How much money did charity publisher OneBigGame actually donate from the proceeds of XBLA game Chime? Around $96,000, OBG has announced.
In total, the non-profit organisation OneBigGame made $100,000 last year by releasing one game, Chime, in February.
That's a whopping 96 per cent given to charity.
The money was evenly divided between charities Save the Children and Starlight.
Save the Children is "hugely grateful", and hopes gamers will become more aware of the No Child Born to Die campaign as a result of OneBigGame's work.
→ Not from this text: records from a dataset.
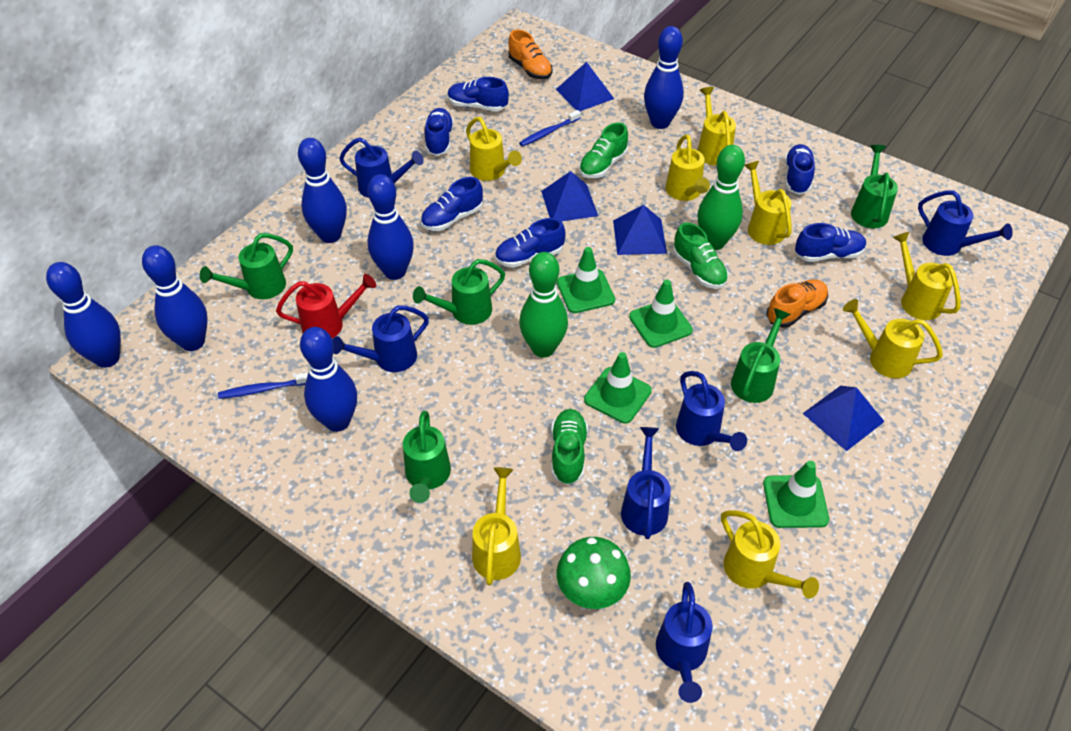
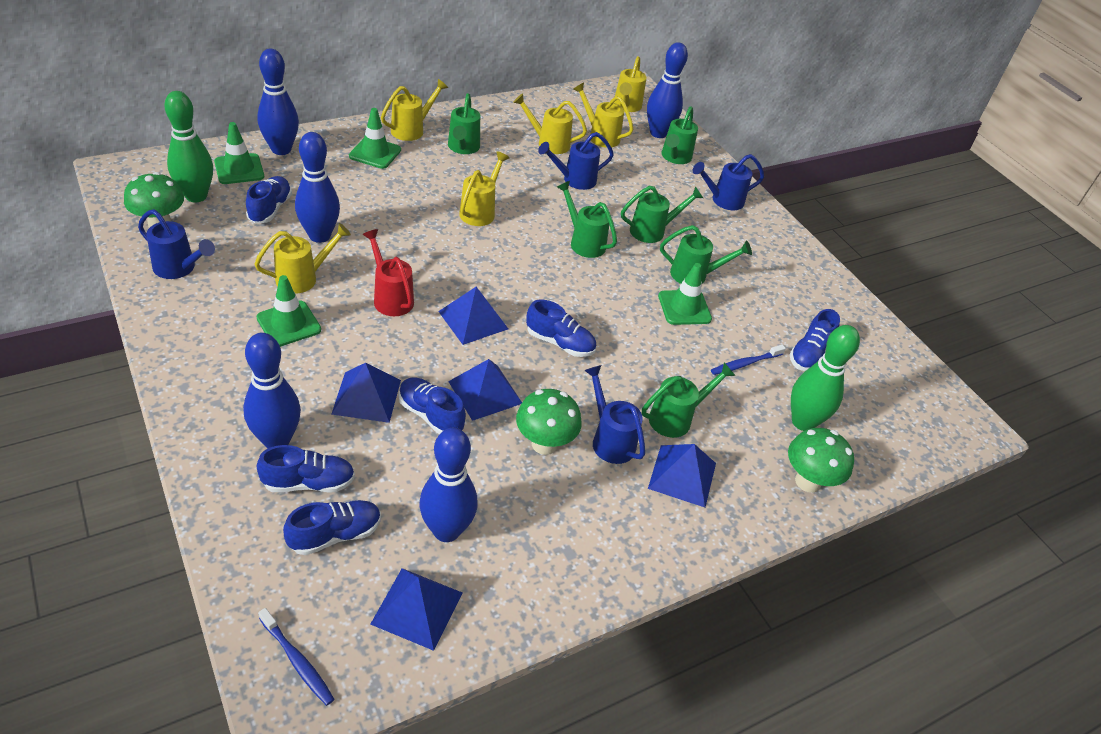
blue bowling pin: 6 -> 5
blue pyramid: 4 -> 5
blue watering can: 6 -> 4
green mushroom: 1 -> 3
green shoe: 3 -> 0
green watering can: 5 -> 6
orange shoe: 2 -> 0
yellow watering can: 8 -> 6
That initiative aims to stop a heart-breaking 8 million children dying before their fifth birthday every year.
Starlight is "extremely appreciative" of this "wonderful initiative" and thinks it's "great" that seriously ill children and their families can benefit from videogame entertainment like the rest of us do.
Chime was given 7/10 by Eurogamer. OneBigGame founder Martin de Ronde told us that, "Had we been able to launch with 10 tracks instead of five and the potential to download additional DLC, I think the review scores would have been even higher."
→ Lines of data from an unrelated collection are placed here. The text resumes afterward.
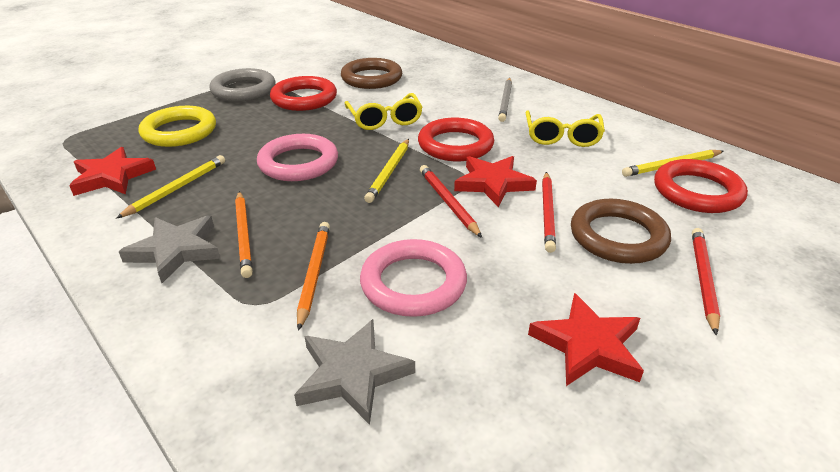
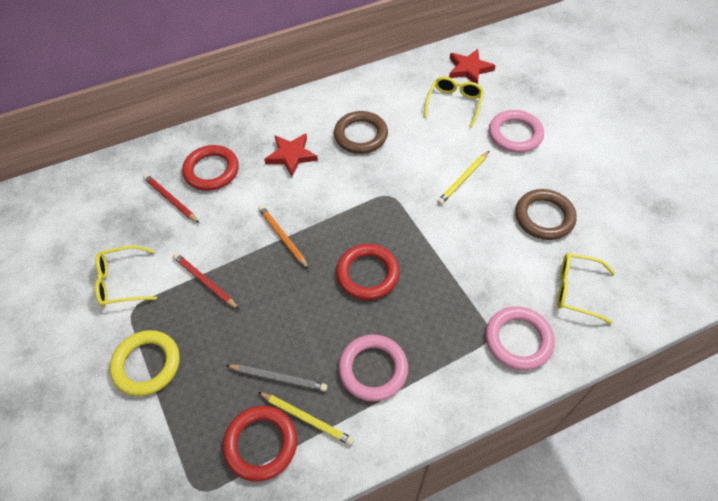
grey ring: 1 -> 0
grey star: 2 -> 0
orange pencil: 2 -> 1
pink ring: 2 -> 3
red pencil: 3 -> 2
red star: 3 -> 2
yellow glasses: 2 -> 3
yellow pencil: 3 -> 2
Chime, developed by UK developer Zoe Mode, has also been released on PC and now awaits its debut as Chime Super Deluxe on PS3.
"We're really really happy with [Zoe Mode] did for us," de Ronde added, "and I was also hoping that as a result, Chime would become a franchise for them.
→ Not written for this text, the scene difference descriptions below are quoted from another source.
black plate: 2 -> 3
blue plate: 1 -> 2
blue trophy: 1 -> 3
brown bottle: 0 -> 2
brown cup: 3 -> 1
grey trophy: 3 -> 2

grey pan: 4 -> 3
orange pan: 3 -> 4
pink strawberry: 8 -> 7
"We can show to other publishers that OneBigGame can be seen as a launch pad for new and innovative IP, whereby you get to launch your franchise on the back of this great charity initiative - that's something that works really well."
Eurogamer plunged into the world OneBigGame and videogame's Bob Geldof, Martin de Ronde, last year. Apparently the original idea was to get a room full of legendary game developers and make one big game for charity - hence OneBigGame.
"The original idea, and this is where the name comes from, was that we wanted to create the 'Do They Know It's Christmas Time?' for the gaming industry: one big next-gen game with contributions from 10 or 12 or 15 individual game designers," said de Ronde.
That didn't pan out, so de Ronde broke the initiative into a handful of smaller projects.
Next out of the OneBigGame stable will be WINtA by Masaya Matsuura, David Perry's tablet racing game and Charles Cecil's innovative take on Minesweeper.